Bertrand Boissard
Diapason, France
janvier 2017

Couplage inédit: les seules sonates d'une décennie 1810 peu productive sur ce terrain. Après s'être confronté à l'œuvre monstre par excellence, le pianiste s'empare d'une création à la "forme extravagante, à nulle autre pareille" (André Boucourechliev), avant qu'une partition on ne peut plus limpide ne lui donne l'occasion de souffler. Trois sonates, trois formats contrastés au possible.

Dans Le Style classique, Charles Rosen met le doigt sur un des dangers qui guettent l'interprète de la "Hammerklavier": transformer les mesures initiales en Allegro maestoso, alors qu’elles devraient surgir avec une vigueur ahurissante. La question du tempo reste centrale dans l'œuvre. Le moins qu'on puisse dire, c'est que Steven Osborne ne tombe pas dans cet écueil: on a rarement entendu un premier mouvement à la rage aussi athlétique, à l'urgence aussi effervescente. De ce point de vue, il n'a guère à rougir devant la récente et marquante version d'Igor Levit (Sony). Le out est ficelé en quarante minutes, comme Schnabel naguère. La fugue, abordée à fond de train, est formidablement enlevée et menée. Pris à bras-le-corps, l'ensemble rend justice à l'audace révolutionnaire de la partition. Petite réserve concernant le mouvement lent, ou notre héros semble quelque peu désemparé face à ces passages ou ne subisse quasi niente, seulement de vagues filaments de notes voletant sur une surface désolée. Réécoutons Backhaus en studio (Decca) ou en concert (ICA, avec une fugue invraisemblable): la tension permanente n'y laisse jamais l'auditeur perdre le fil du discours. De plus, chez Osborne, l'indication "con la piu grade espressione" , si rare chez Beethoven, disparait en cours de route. On lui sait néanmoins gré de ne pas trainer; ces dix-sept minutes le rapprochent de Brendel et Pollini, plus que des Guilels (vingt minutes), Solomon (vingt-deux) et Korstick (vingt-huit, cas extrême). Et il faut redire que dans les autres mouvements, ce pianiste également applaudi dans son intégrale Ravel chez le même éditeur, triomphe.
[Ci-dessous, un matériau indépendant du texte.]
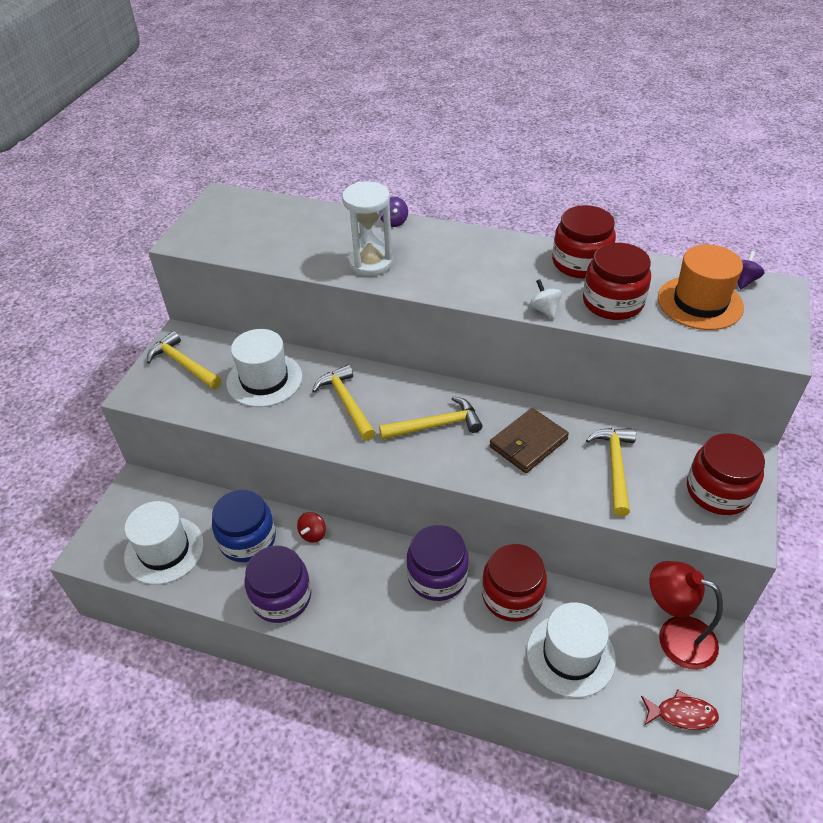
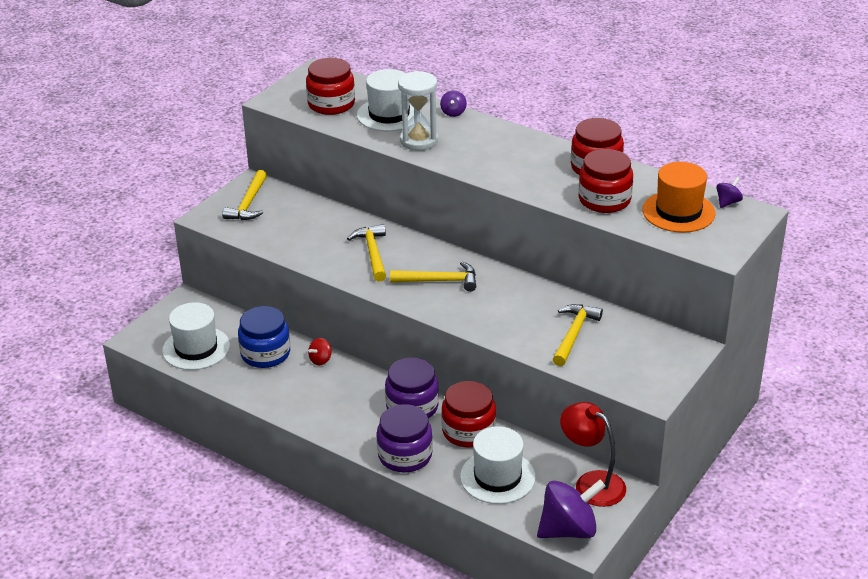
camera: 15 degrees right, 10 degrees down
(183, 364) = (249, 203): yellow hammer -> yellow hammer turned 135 degrees counterclockwise
(264, 380) = (311, 226): white hat -> white hat (389, 114)
(281, 597) = (279, 396): purple jar -> purple jar (405, 455)
(528, 443) = (510, 306): brown wallet -> none
(544, 310) = (544, 196): white spinning top -> none
(682, 714) = (568, 529): red fish -> purple spinning top
(718, 491) = (651, 365): red jar -> red jar (331, 104)

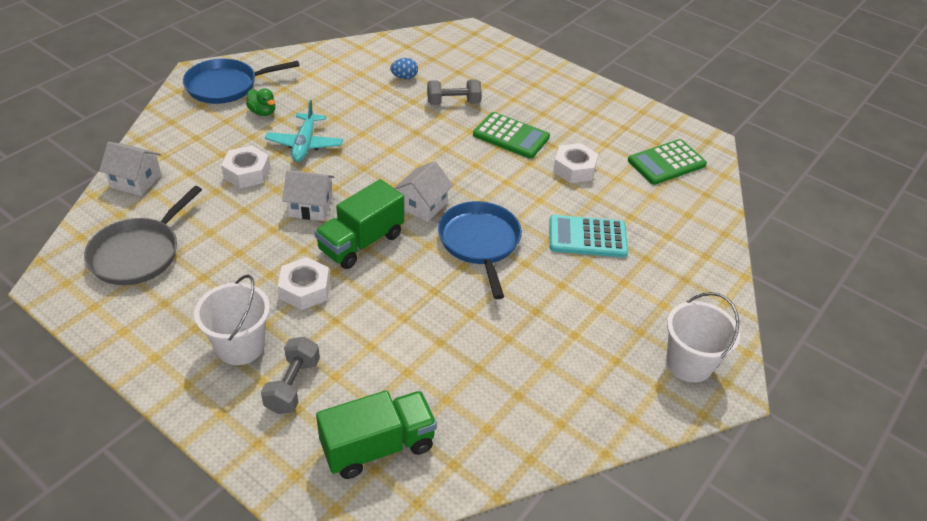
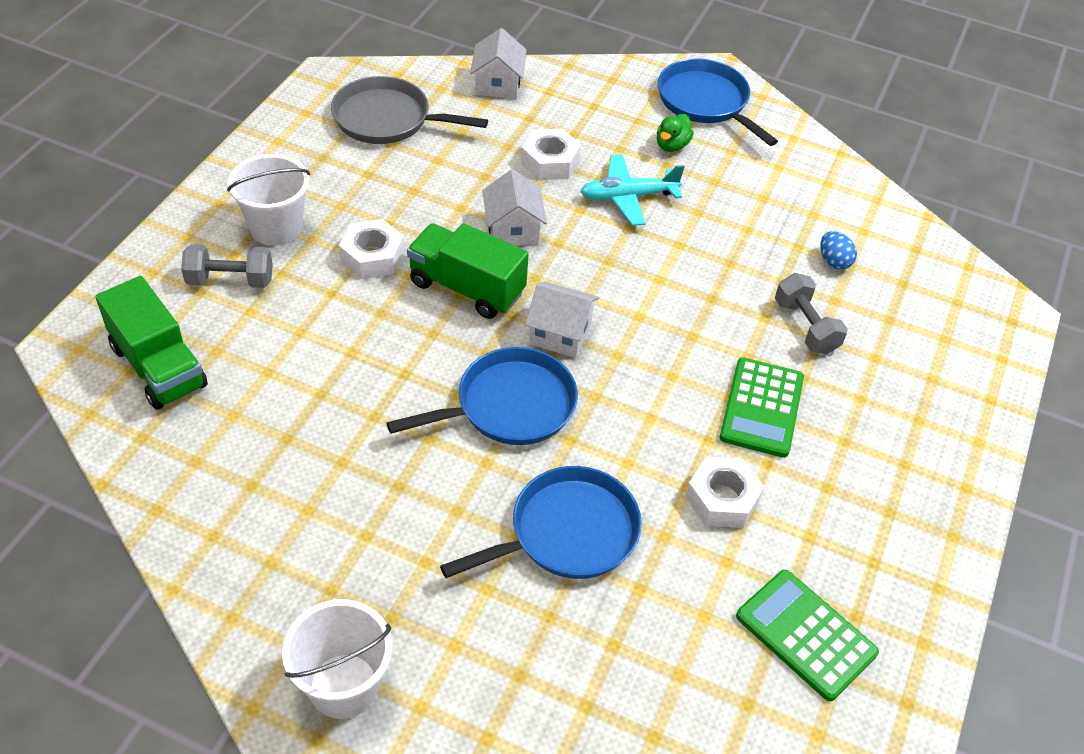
camera: 75 degrees right, 5 degrees up
(587, 237) = (567, 532): turquoise calculator -> blue pan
Les deux autres sonates ? Le déroutant Opus 101—il commence comme une bagatelle, prend l’allure d’une marche au rythme obsessionnel puis finit, après un Adagio étonnamment bref, par une fugue robuste—bénéficie de la poigne salutaire, de l’approche virile et directe d’Osborne. Une des plus belles confidences du compositeur, l’Opus 90 n’est pas toujours reconnu à sa juste valeur—Arthur Rubinstein regrettait l’uniformité du Rondo au regard de la sensibilité peine de force du premier volet, alors que c’est précisément ce chant immuable qui signe sa réssite singulière. Tendue et lyrique, chaleureuse et intimiste, la sonate se déploie sans contraintes sous les doigts du pianiste écossais.

Steven Osborne confirme pour son troisième enregistrement beethovénien ses affinités peu banales avec le compositeur allemand.